- Jacob Kelley House
- U.S. National Register of Historic Places
- Location: West of Hartsville on S-16-12, near Hartsville, South Carolina
- Coordinates: 34°20′59″N 80°8′45″W﻿ / ﻿34.34972°N 80.14583°W
- Area: 1 acre (0.40 ha)
- Built: c. 1835
- NRHP reference No.: 71000768
- Added to NRHP: May 6, 1971

= Jacob Kelley House =

Historic house in South Carolina, United States

Jacob Kelley House is a historic home located near Hartsville, Darlington County, South Carolina. The original one-story, log portion of the house predates 1830. The home was enlarged, weatherboarded, and a second story added about 1830–1840. It was later doubled with the addition of a two-story annex. It was the home of Jacob Kelley (1780-1874), prominent early settler and founder of the small agricultural community, Kelley Town. Its military significance stems from its use as headquarters for the Union troops of Gen.

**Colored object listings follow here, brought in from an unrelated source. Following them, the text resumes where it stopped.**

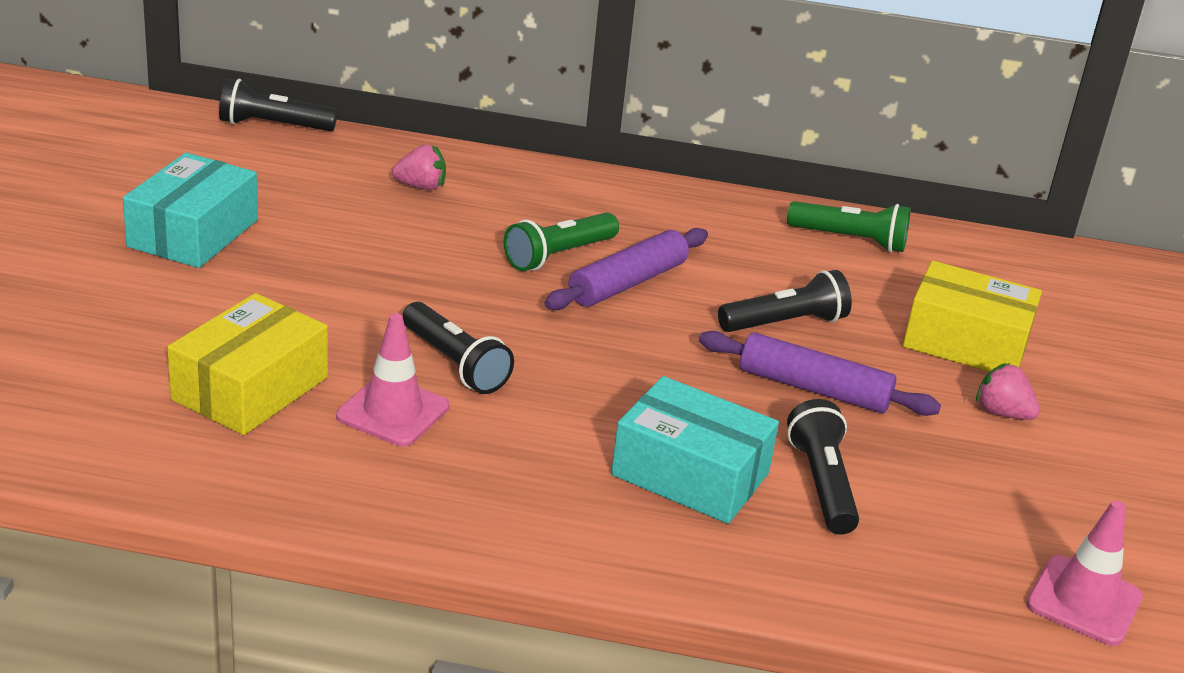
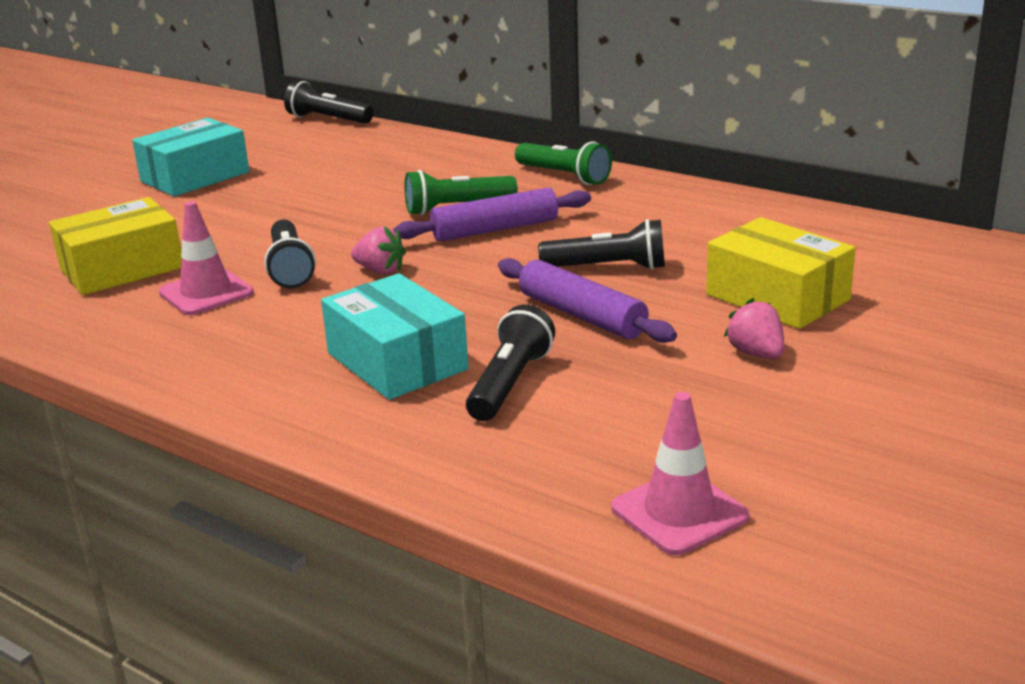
camera: 30 degrees right, 5 degrees down
(421, 187) = (396, 159): pink strawberry -> pink strawberry (380, 270)
(850, 240) = (741, 215): green flashlight -> green flashlight (564, 176)

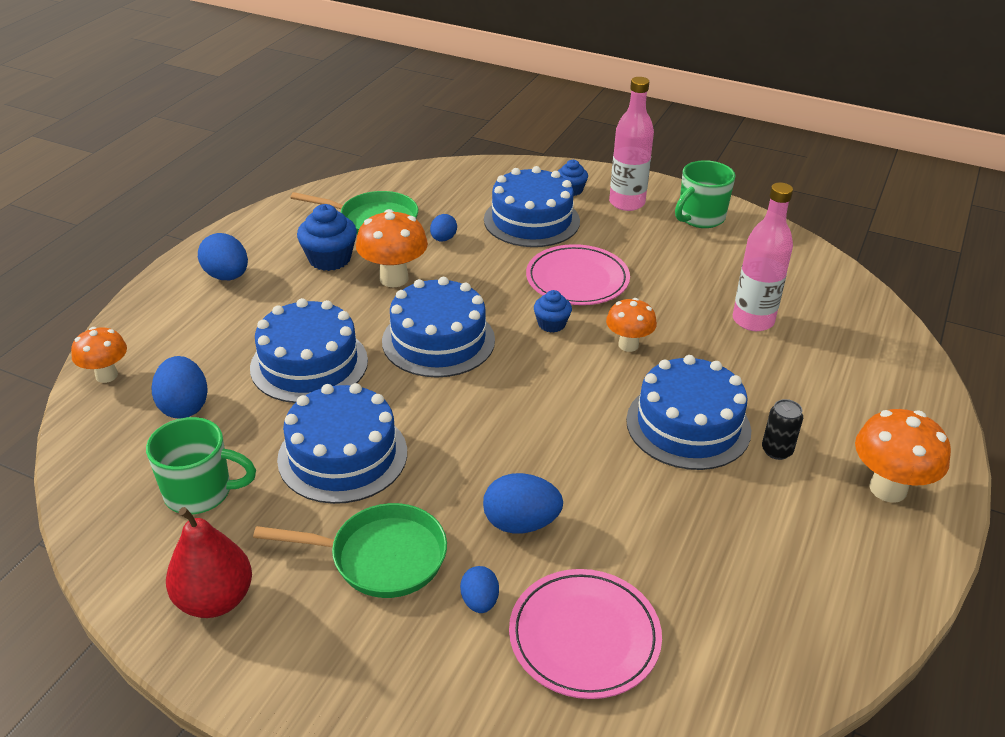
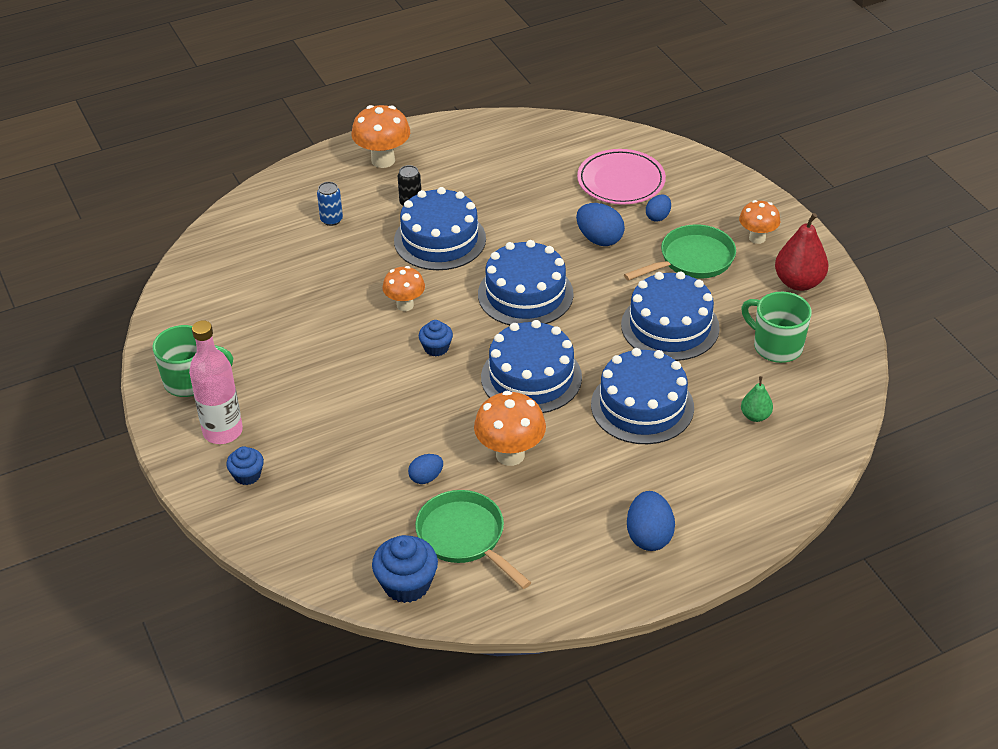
camera: 140 degrees left, 5 degrees up
(106, 375) = (802, 475): orange mushroom -> orange mushroom (757, 238)
(184, 406) = (755, 416): blue egg -> green pear
(330, 259) = (544, 508): blue cupcake -> blue cupcake (406, 584)
(381, 557) = (692, 260): green pan -> green pan turned 105 degrees clockwise
(531, 220) = (327, 457): blue cake -> blue cake (525, 294)
(577, 279) = (369, 375): pink plate -> none
(753, 320) = (297, 278): pink bottle -> none
(818, 388) = (331, 220): none -> blue can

John E. Smith, Commander of the 3rd Division, 15th Army Corps, in March 1865. From this location the Federal troops commandeered the nearby Kelley Mills, ransacking and laying waste to the surrounding area.

It was listed on the National Register of Historic Places in 1971.

The house is open for tours on the first Sunday of the month from March through December.